To test generalization beyond Hash Code, the authors applied their method to a recent AtCoder Heuristic Contest (AHC 039) — a "Purse Seine Fishing" problem about building polygons on 2D grids to maximize enclosed "mackerel" points while minimizing "sardine" points.
This is a fundamentally different setting: test cases are private (not visible), the code must be self-contained (no external tools), and the evaluation metric differs from the internal fitness function. Despite these challenges, FunSearch achieves an estimated rank between 9th and 17th place out of 150+ participants — demonstrating that the approach transfers to substantially different competition formats.
This paper sits at the intersection of several active research threads. Let us map the connections.
This work is a direct application of FunSearch (Romera-Paredes et al., 2024), which demonstrated LLM-guided evolution for mathematical discovery (finding large cap sets and new bin-packing heuristics). The key advance here is showing that FunSearch works not just on abstract mathematical problems but on practical competitive programming tasks with complex backbones.
The successor, AlphaEvolve (Novikov et al., 2025), takes this further by evolving entire codebases (not just single functions), using multi-objective optimization, and applying to Google's production infrastructure. This paper is the bridge between FunSearch's proof-of-concept and AlphaEvolve's generality.

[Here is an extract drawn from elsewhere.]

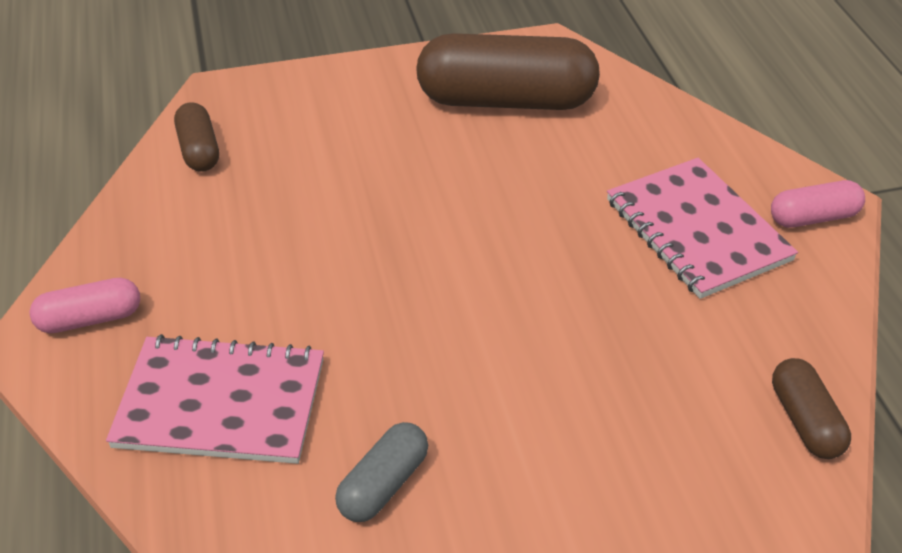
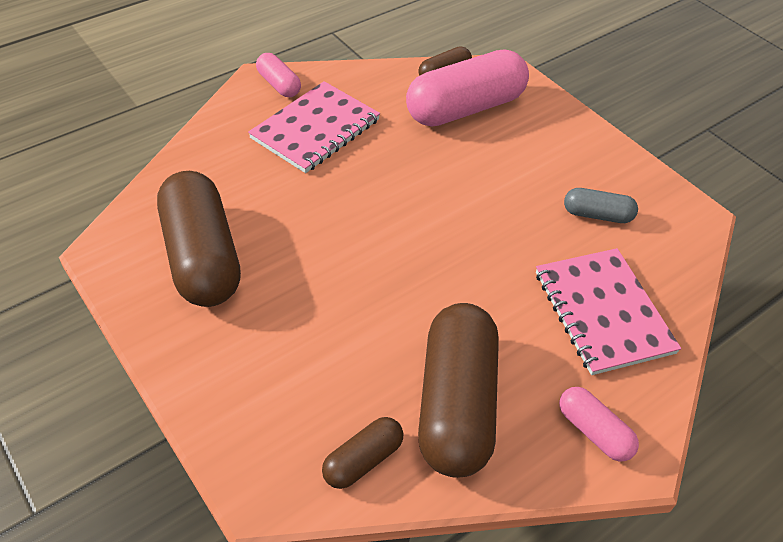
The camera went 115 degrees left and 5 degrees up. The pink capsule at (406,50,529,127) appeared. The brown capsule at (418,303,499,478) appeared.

AlphaCode (Li et al., 2022) and AlphaCode 2 tackle Codeforces-style problems by generating thousands of candidate solutions and filtering them. This approach differs fundamentally: it does not generate complete solutions but evolves a component (the scoring function) within a human-designed system. The collaboration is the point — neither the human backbone nor the evolved function alone is competitive.
| System | Competition type | Human role | AI role | Output |
|---|---|---|---|---|
| AlphaCode | Correctness (Codeforces) | None | Generate + filter complete solutions | Full programs |
| This paper | Optimization (Hash Code) | Design backbone | Evolve scoring function | Function within backbone |
| AlphaEvolve | Any optimization | Design initial code | Evolve any marked function(s) | Evolved codebase |
The paper makes a broader argument about human-AI collaboration in programming. Rather than replacing human programmers, the most productive near-term approach is amplification: humans design the architecture and constraints, AI searches the space of solutions within those constraints. The human provides structure and understanding; the AI provides tireless exploration and the occasional non-obvious insight (like the return -100 penalty or the logarithmic green duration).